A pre-employment assessment is a questionnaire that candidates complete as part of the job application process. The use of a valid and reliable assessments is an effective way to determine which applicants are the most qualified for a specific job based on their strengths and preferences. Employers typically use the assessment results to determine how well each candidate's strengths and preferences match the job requirements.
During World War I, intelligence tests were performed on Army recruits. Depending on the score, recruits were either placed in Army Alpha (literate) or Army Beta (illiterate). During World War II, the Wonderlic Contemporary Cognitive Ability Test was used as a short-form cognitive abilities test. The test earned its fame by helping the Navy select candidates for pilot training and navigation.
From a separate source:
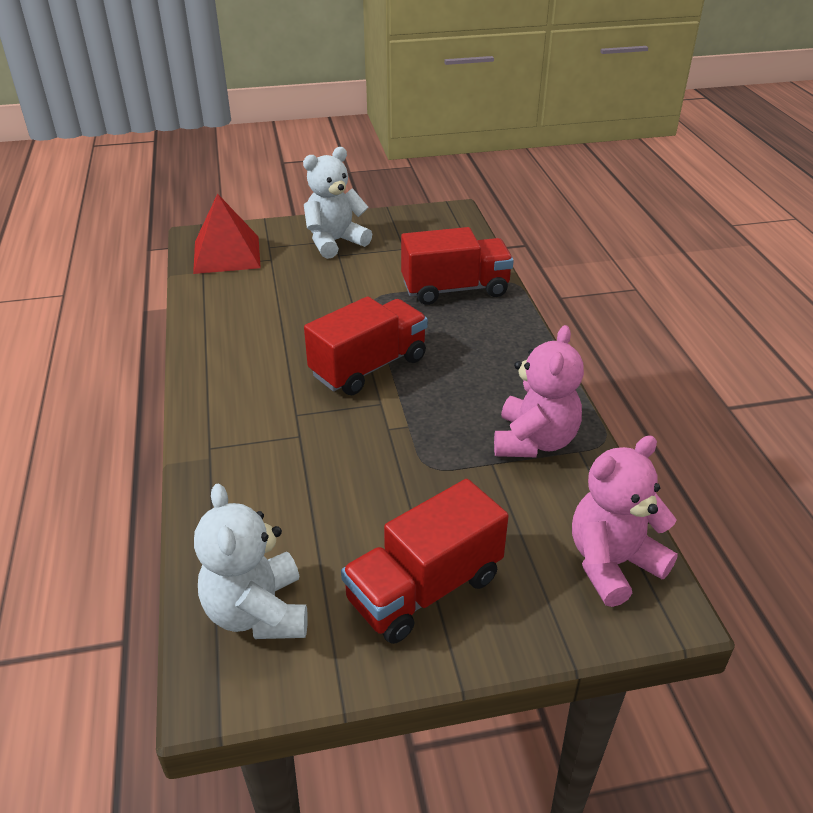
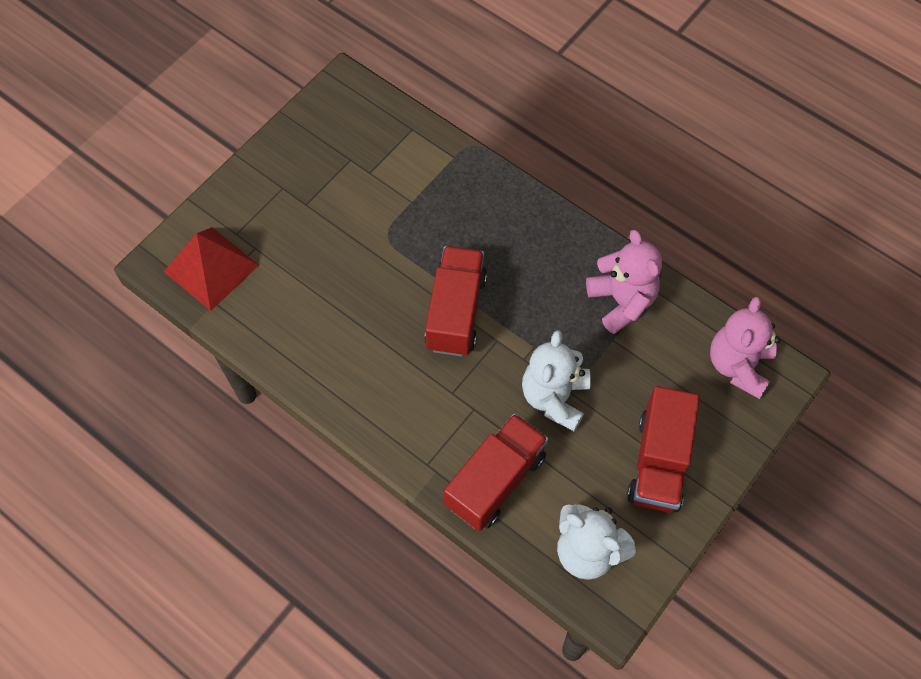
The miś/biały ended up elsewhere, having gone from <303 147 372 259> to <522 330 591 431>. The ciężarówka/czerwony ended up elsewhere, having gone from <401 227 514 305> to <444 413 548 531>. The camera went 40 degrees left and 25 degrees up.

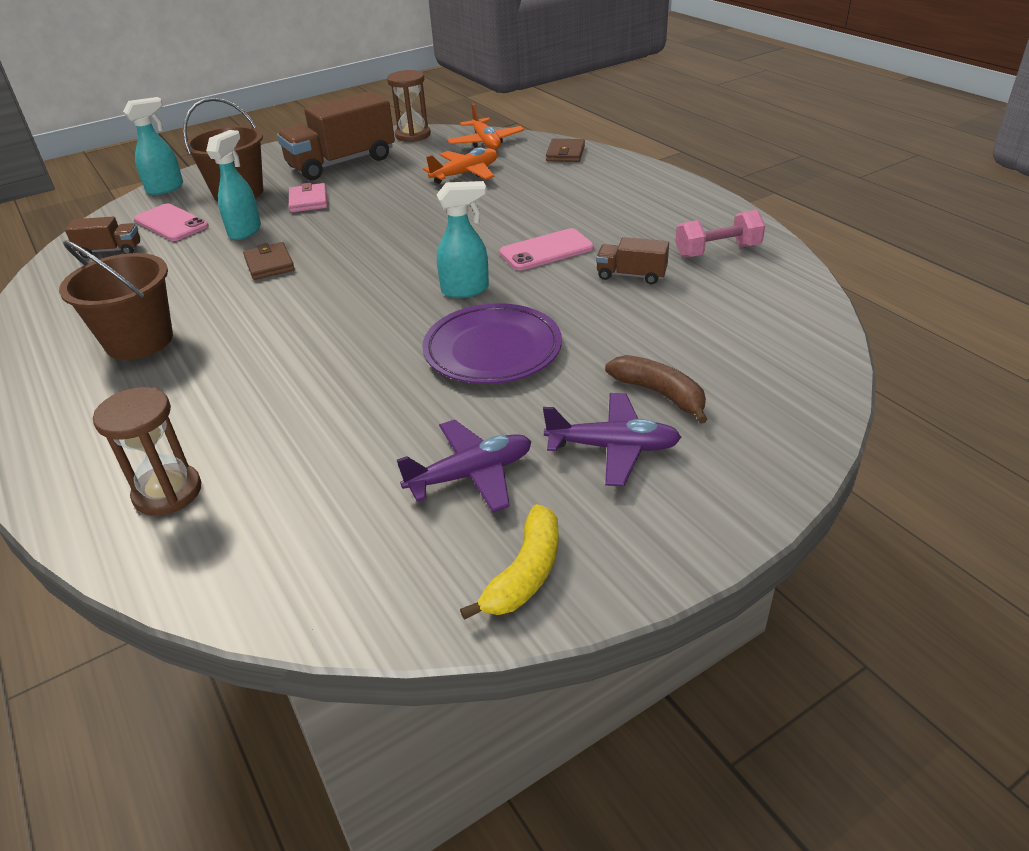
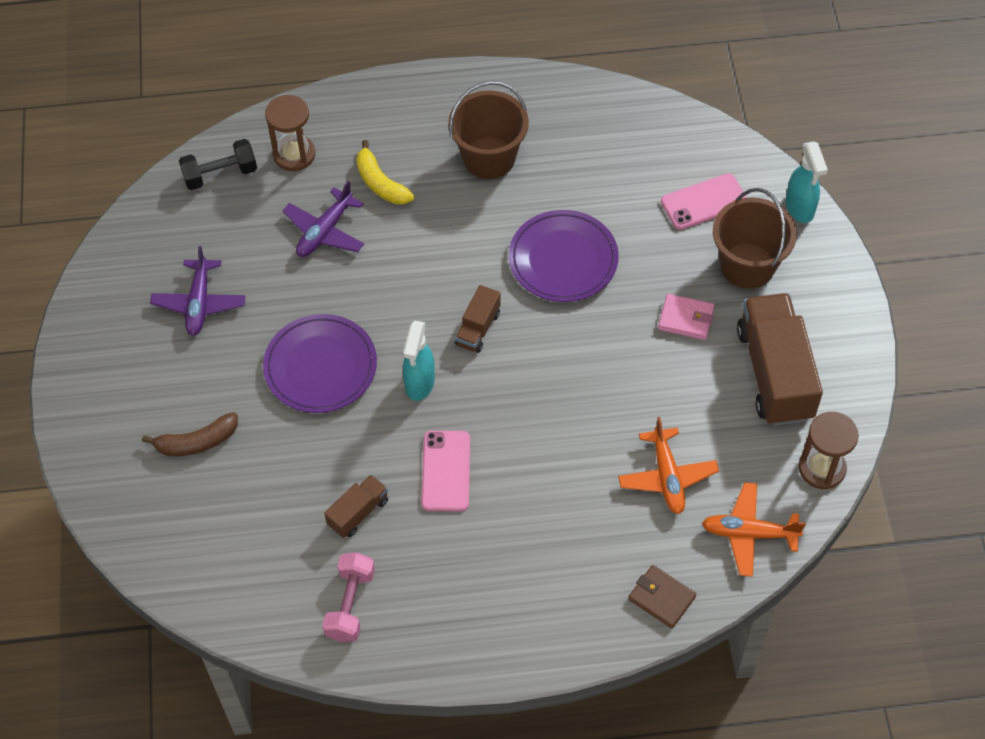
The second view lost the spryskiwacz/turkusowy at <206 130 261 240>. The ciężarówka/brązowy ended up elsewhere, having gone from <65 216 140 258> to <455 285 501 353>. Where the portfel/brązowy stood at <243 242 295 280>, the talerz/fioletowy came to stand at <509 210 619 302>. The samolot/fioletowy ended up elsewhere, having gone from <543 393 681 486> to <283 181 364 257>. The banan/żółty ended up elsewhere, having gone from <460 504 559 620> to <356 140 414 205>. The second view gained the hantel/czarny at <179 139 257 190>. The camera went 115 degrees right and 20 degrees up.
The Cardall Test of Practical Judgment was the first of its kind to measure everyday life problem-solving abilities. After World War II concerns about test-related bias emerged leading to the passing of the Civil Rights Act in 1964. In 1971 the Supreme Court established specific guidelines for pre-employment assessments in Griggs vs. Duke Power. The ruling concluded that selection tests must be job-related and based on specific qualifications. If an adverse impact occurs, such as test results purposefully score protected groups lower, the company must prove the test is job-related.
Pre-employment assessments USA tools have evolved from paper and pencil formats to present-day online administration. The digital transformation has put these powerful tools in the hands of hiring managers who currently use them in their talent selection process.
Pre-Employment Assessments USA evaluate factors that accurately predict a candidate's future job performance. Then, using algorithms, the assessment results can be analyzed to predict how successful a candidate is likely to be in a particular job. The best assessments evaluate both cognitive ability and personality factors.
Cognitive ability measures learning ability, learning speed or general mental ability. They measure the ability to learn and apply knowledge to work. Cognitive ability is a consistent and nearly universal predictor of future job performance. But cognitive ability is not enough by itself. Some technical geniuses, for example, can't work with managers, peers, or end users. Some gifted employees cannot deliver projects on time. Personality factors help explain why some employees perform poorly, even when they possess good technical skills.
Personality is the individual’s pattern of behavioral characteristics. Its effects on work success have been studied for more than 85 years. Because personality is relatively consistent over time, using a valid pre-employment assessment helps managers learn how candidates are likely to behave when they are at work.
The use of scientific selection tools like cognitive ability assessments or personality assessments does not reduce compliance with fair employment practices or put a company at higher legal risk. Instead, legal compliance is actually enhanced, not degraded. The U.S. Uniform Guidelines on Employee Selection Procedures (1978) helps organizations assure a consistent approach to selection decisions. The U.S. Equal Employment Opportunity Commission (EEOC) offers guidance about using tests in the selection and promotion process. The basic reference is the Uniform Guidelines On Employee Selection Procedures.
Validated pre-employment assessments are designed to give managers data that are more reliable and more accurate than the self-reported information from resumes and interviews. Managers who use tests early in the selection process can spend their limited time focusing on the job candidates who are the most promising and most likely to be good performers.
Employers need to ensure that their pre-employment assessments are properly validated for the positions and purposes for which they are used. The assessment or selection procedure must be job-related and its results appropriate for the employer's purpose. The employer is still responsible for ensuring that its assessments are valid under the Uniform Guidelines on Employee Selection Procedures.